Le Tribunal de commerce de Pontoise, dans un jugement du 9 janvier 2026, statuait sur la demande de poursuite de la période d’observation ouverte par un précédent jugement du 3 novembre 2025. Une société, placée en redressement judiciaire, sollicitait la prolongation de cette période pour élaborer un plan de redressement. Le tribunal a accueilli cette demande après avoir entendu l’administrateur, le mandataire et le ministère public.
Les conditions légales de la poursuite de la période d’observation.
Le tribunal rappelle le fondement textuel de sa décision en énonçant qu’ « en application de l’article L 631-15 et de l’article R 621-9 du Code de Commerce, la période d’observation peut être poursuivie par le Tribunal ». Il s’agit d’une simple faculté offerte au juge, qui apprécie souverainement l’opportunité de prolonger le délai initial. La valeur de ce motif est de rappeler le cadre strict dans lequel s’inscrit la poursuite, évitant tout automatisme.
L’appréciation souveraine des capacités de redressement.
Le juge estime, « à la lumière des explications fournies et des pièces produites, que la poursuite de la période d’observation s’impose dans le cadre du redressement judiciaire de l’entreprise débitrice ». Il précise que « l’entreprise disposant à cette fin des capacités financière suffisantes ». Ce faisant, il exerce son pouvoir d’appréciation en vérifiant la viabilité économique du débiteur, condition implicite de la mesure.
La portée pratique et procédurale de la décision.
Sur le plan pratique, le jugement accorde un délai supplémentaire jusqu’au 3 mai 2026 pour finaliser un projet de plan. Il fixe également une audience ultérieure au 17 avril 2026 pour faire le point sur l’avancement de la procédure. Cette double échéance encadre strictement la phase d’observation et responsabilise les organes de la procédure.

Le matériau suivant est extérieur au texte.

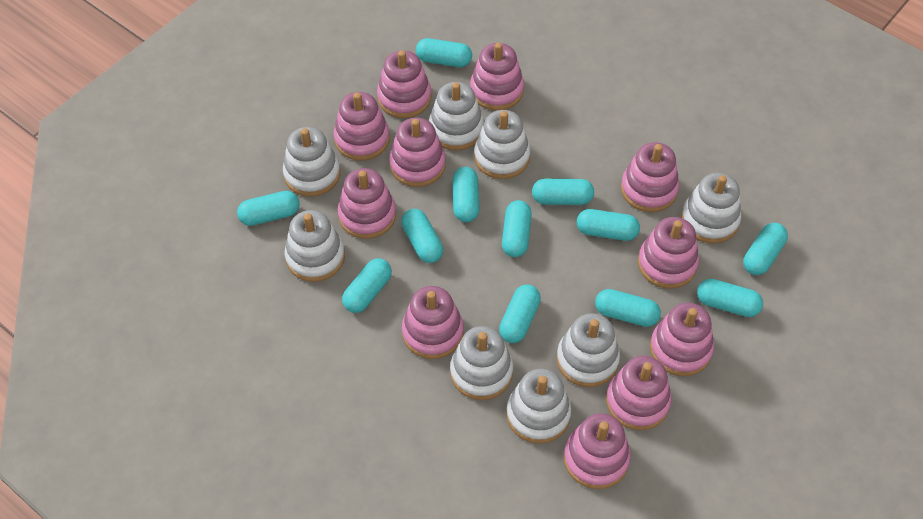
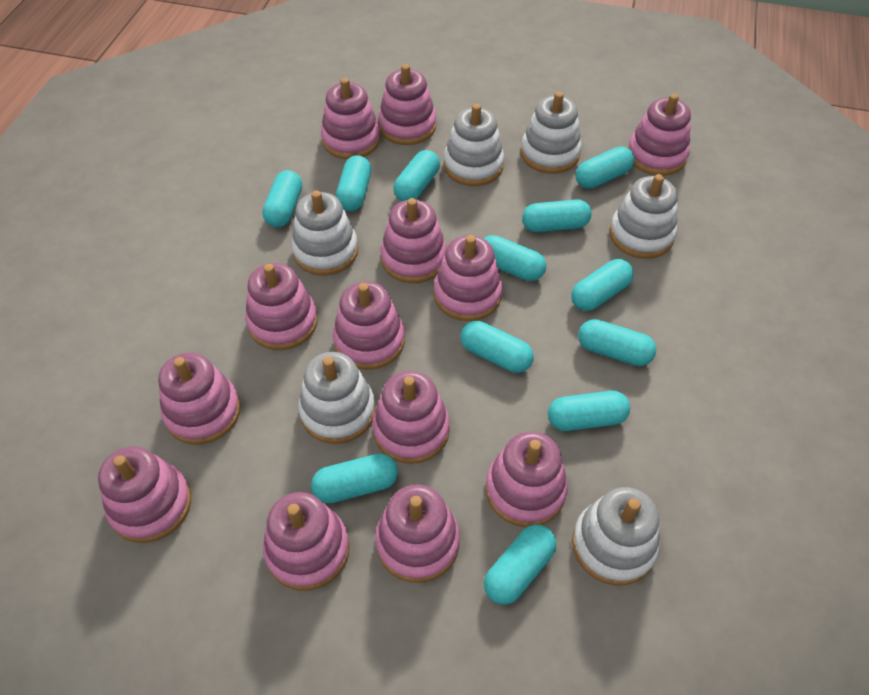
pink stacking toy: 11 -> 13
white stacking toy: 8 -> 6

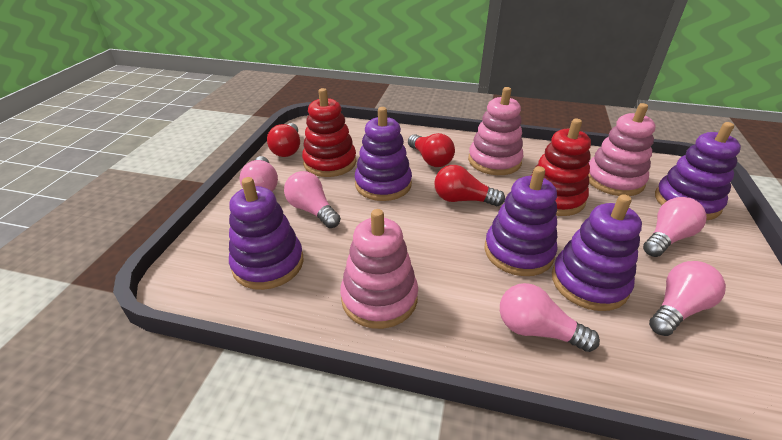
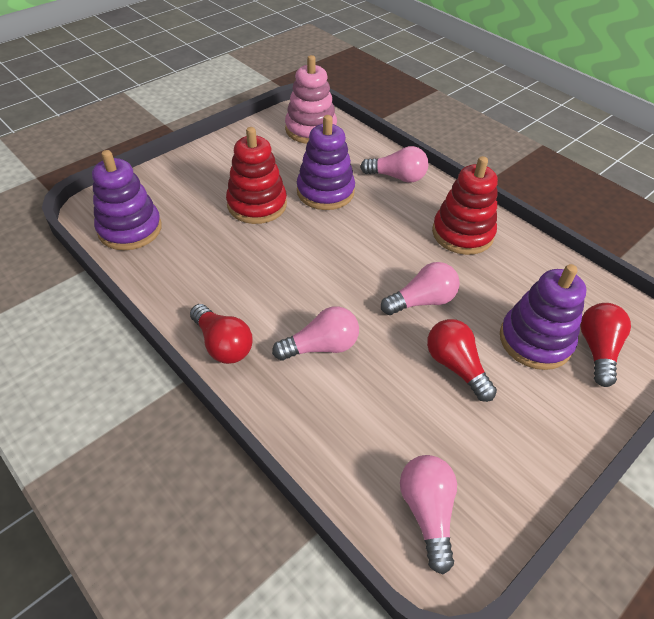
pink light bulb: 5 -> 4
pink stacking toy: 3 -> 1
purple stacking toy: 5 -> 3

La valeur de cette décision est d’illustrer la mise en œuvre d’une phase transitoire essentielle du redressement judiciaire. Le tribunal ne se contente pas de constater l’accord du débiteur, il vérifie concrètement ses capacités financières à travers un rapport d’administrateur. La portée est donc de rappeler que la poursuite d’observation n’est pas un droit acquis mais une chance conditionnée par des perspectives sérieuses de redressement.